Arabs living in the Middle East have warmed to President Obama’s policies in recent years, according to a comprehensive survey released Wednesday by Zogby Research Services.
Zogby polled people living in seven Arab countries including Morocco, Egypt, Jordan, Lebanon, Saudi Arabia, the United Arab Emirates (UAE) and the Palestinian territories.
Since 2011, opinions of Obama’s policies have grown exponentially in Egypt (from 3 percent to 34 percent), in Jordan (from 3 percent to 25 percent) and in the UAE (from 8 percent to 38 percent).
Views of Obama in Saudi Arabia, Morocco and Lebanon have also increased between 7 and 24 percentage points.

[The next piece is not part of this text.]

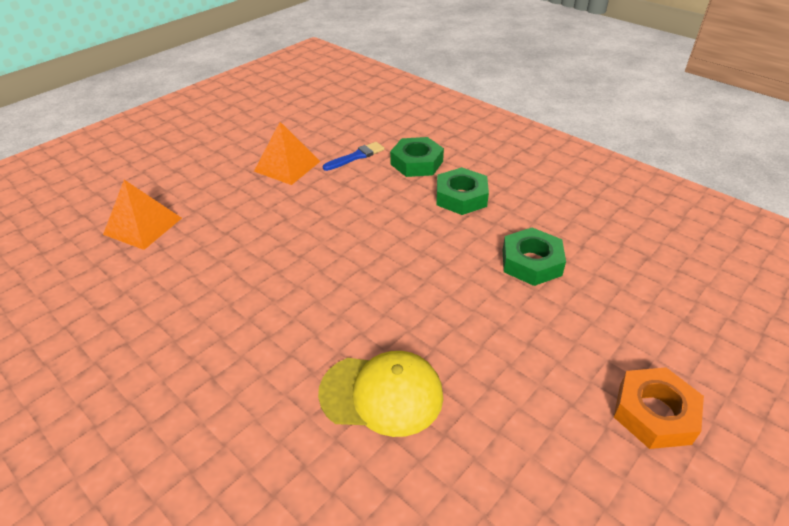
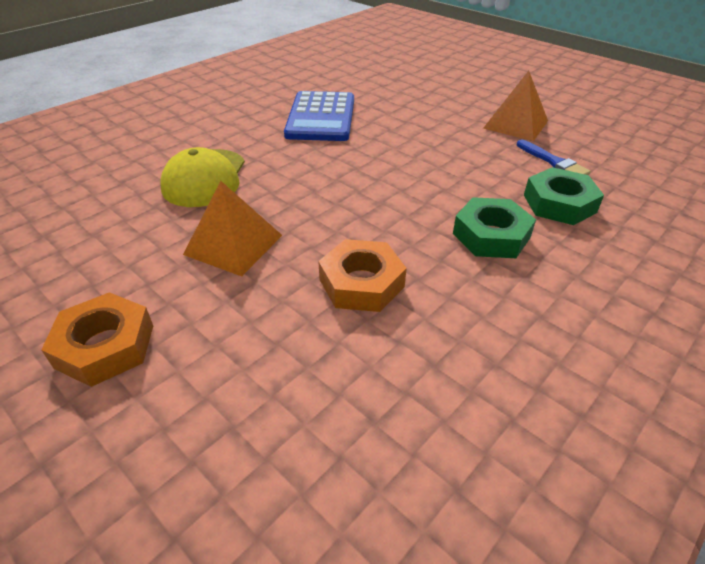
camera: 90 degrees right, 0 degrees up
(143, 226) = (408, 76): orange pyramid -> orange pyramid (233, 244)
(240, 299) = (321, 117): none -> blue calculator
(531, 262) = (361, 283): green nut -> orange nut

Those surveyed said the Obama administration has been the most effective in ending the U.S. presence in Iraq, after troops pulled out in 2011, and working to end Iran’s nuclear program.
The administration has been the least effective in improving relations with the Muslim world and handling the Israeli-Palestinian conflict and Arab Spring, according to the poll.
Former President Clinton is viewed as having the most positive relationship with Arab countries, the poll suggests. Former President George W. Bush was the most negative. The opinion of Obama was divided.
Strong majorities in each country support U.S. policies to spur a negotiated solution to the civil war in Syria, and favor the U.S. providing more assistance to its refugees. Majorities in all countries oppose any form of U.S. military engagement in Syria.
Most of the countries strongly support U.S.-led negotiations to curb Iran’s nuclear program, but they have little confidence the talks will succeed.
On the Israeli-Palestinian conflict, strong majorities in every Arab country surveyed said they aren’t confident the U.S. has been even-handed in its approach to negotiating peace. More than half of Palestinians, for instance, felt that way.
The survey comes nearly five years after Obama reached out to the Muslim world in a major speech in Cairo, Egypt.
After the speech, Zogby found majorities in the Arab countries surveyed were hopeful Obama was launching a “new beginning” with the Muslim world.
The survey polled between 811 and 1,031 people in each country from May 1 to 23. The polls had a margin of error of either 3.1 or 3.5 percentage points.